Tuve la osadía de conocerlo. Puedo asegurar que hasta hoy no he compartido con alguien tan frontal y franco, siempre al borde de la irreverencia. Entre las cosas que le escuche decir con desparpajo fue que no pensaba vivir mucho, porque “vivir demasiado es de mala educación”.
Cuando en 2006 entró por la puerta de la redacción de este periódico muchos quedamos rascándonos la cabeza. Él tenía su objetivo bien trazado y entre frases afiladas y miradas despectivas intentó sembrar la semilla de la excelencia periodística que tanto defendió. Puso en la mira a los vicios del lenguaje, que según comentaba “son hijos de la falta de lectura o por lo menos de buena lectura, sumado a las influencias de lenguas extranjeras. Así, se dedicó a ir por Latinoamérica, arrastrando una maleta llena de franqueza y sarcasmo, con la que enfrentó a los escritores mediocres, para sugerirle, a raja tabla, que “mejoren o que se corten las manos”.
Bastenier, barcelonés de ascendencia belga, era licenciado en historia y derecho, en lengua y literatura inglesa, y en periodismo. Autor del libro El blanco móvil, profesor de la escuela del diario El País e instructor de la Fundación Nuevo Periodismo de Gabriel García Márquez.
Una de sus banderas fue promover el periodismo útil. En cada charla, taller o discurso, dejaba muy claro a sus colegas jóvenes que los periódicos están en peligro de extinción por el avance de Internet. Su recomendación más puntual era contar verdaderas historias, darle valor agregado a la noticia, pero sobre todo elaborar “una prensa que sirva para que la sociedad se conozca a sí misma”.
La franqueza hecha persona
Este hombre bajito, de andar apresurado y pasos cortos, fue algo así como un excelente libro escrito en papel de lija, áspero pero enriquecedor. No fue amigo de las sensiblerías, dictó cátedra con una impavidez de antología, salpicando las frases con palabrotas y comentarios ácidos, que igualmente podían aludirlo a él mismo como a cualquiera de los presentes.
Una de sus más grandes virtudes fue la franqueza. Usualmente, antes de lanzar una de sus bien pensadas frases hirientes, solía preparar el terreno con una breve introducción, que sonaba a amenaza: “con la brutalidad que me caracteriza…” y zas, lanzaba la roca que golpeaba certera y fuertemente al aludido.

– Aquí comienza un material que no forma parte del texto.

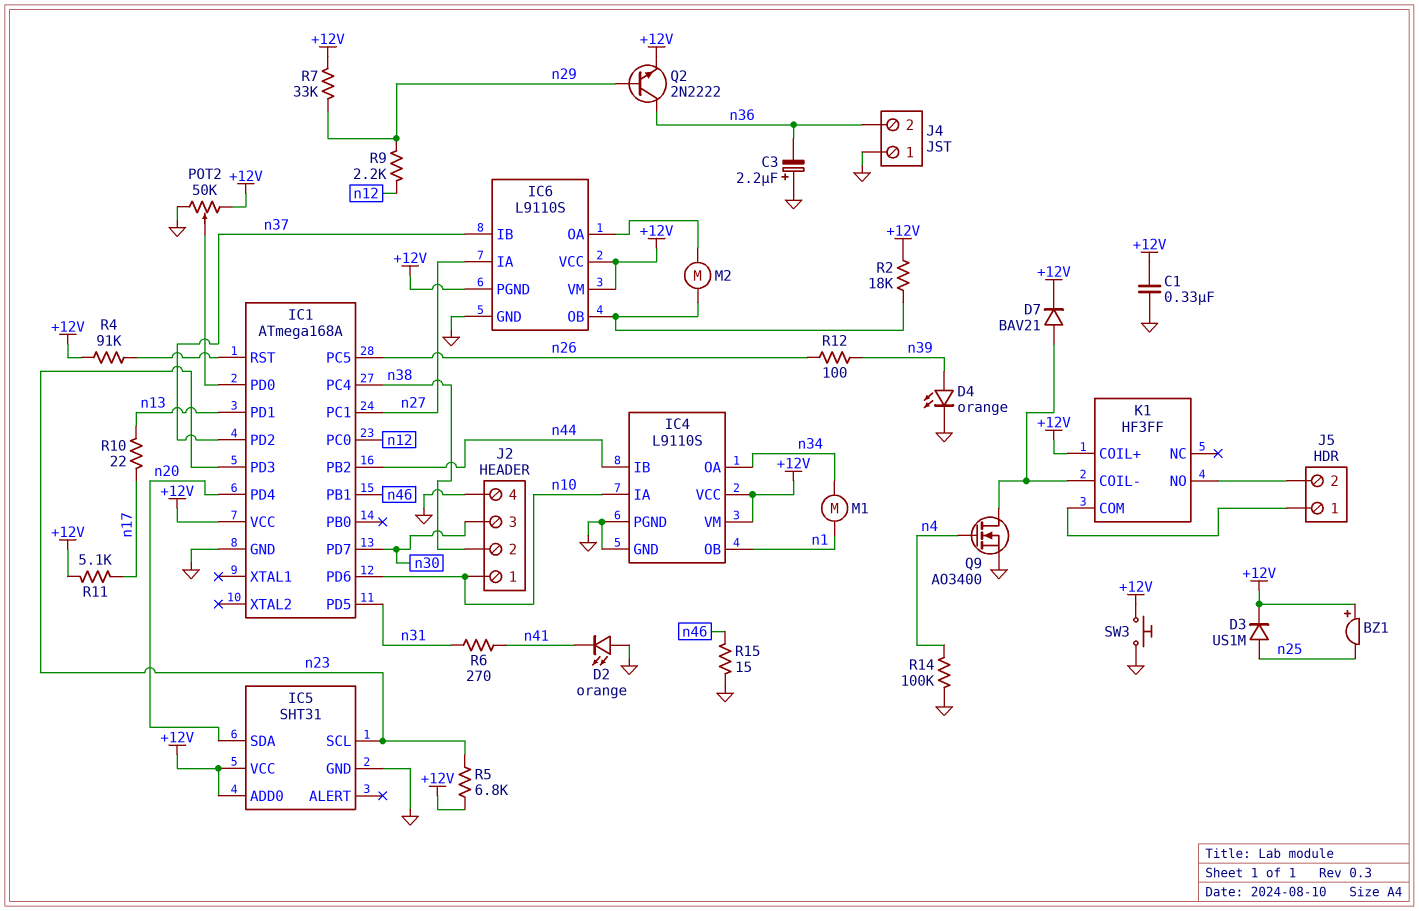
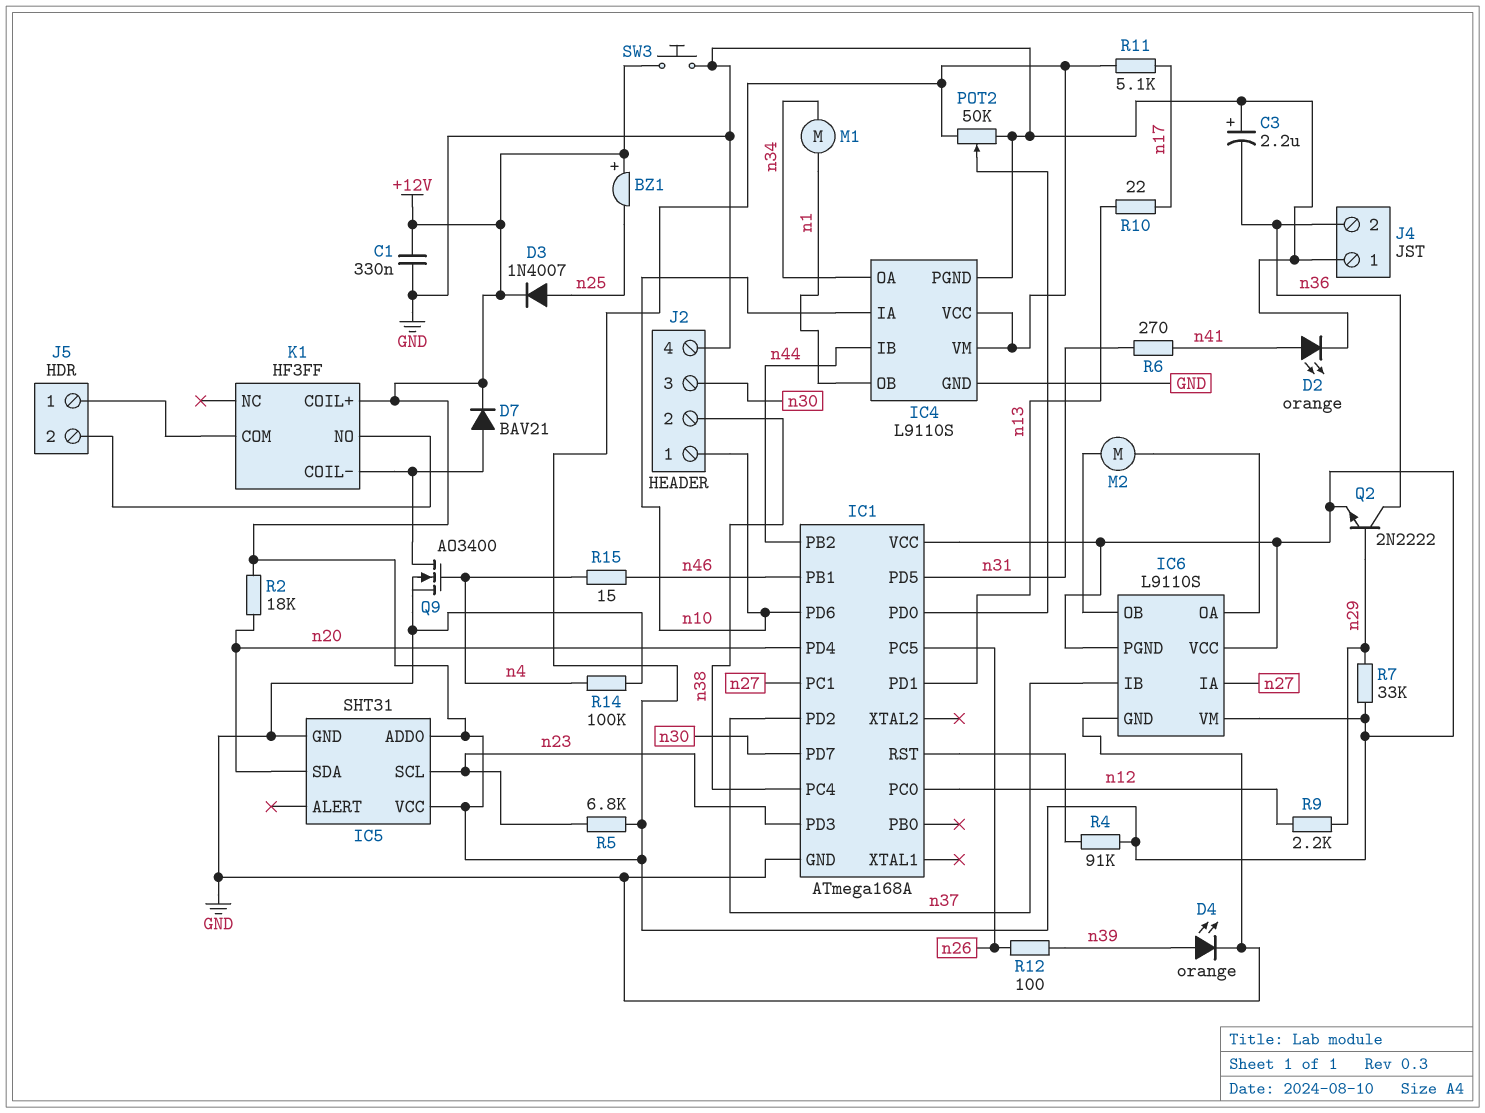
D2: LED orange (A GND, K n41) -> LED orange (A n41, K GND)
D3: diode US1M (A n25, K +12V) -> diode 1N4007 (A n25, K +12V)
R2: 18k (+12V, IC6/OB) -> 18k (+12V, n20)
R15: 15 (GND, n46) -> 15 (n4, n46)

No guardó cosas, sólo libros, aunque se quejaba de que sus esposas lo había despojado de muchos de ellos. Amó estar solo y la música del silencio. Leía con avidez, fumaba con exageración y tenía argumentos para todo.
Visión premonitoria
Consideraba difícil rescatar o incentivar en los más jóvenes el gusto por la lectura. Pero si algo podía influir era la lectura de los periódicos bien escritos. “Un país, al menos en lo que respecta a la masa social, vale lo que vale su Escuela pública. Luego están los genios que brotan repentinamente como Miguel Ángel Asturias, Gallegos o Goya, pero el ciudadano medio es la verdadera expresión de lo que vale ese país para la convivencia y la cultura”, explicaba.
En sus conversaciones, el recuerdo de su madre surgía a menudo, entre otras cosas porque fue quien lo llevó hacia el descubrimiento de los libros y le heredó un lenguaje rico en palabras y giros. Fue un soldado que se negó a abandonar el frente, por el simple hecho de que amaba el oficio de periodista más que nada en el mundo. Tanto así que no estuvo dispuesto a retirarse. Tuve la osadía de entrevistarlo y como último comentario, por demás premonitorio, me soltó con impavidez que esperaba morir de cáncer algún día y remató sin pestañear “quiero que mi lápida diga: Fue un piloto de combate”.
Una buena entrevista no comienza con la pregunta: ¿Usted qué opina? Una buena entrevista consiste en hacerle cosquillas al entrevistado para que se arrepienta luego de lo que dijo.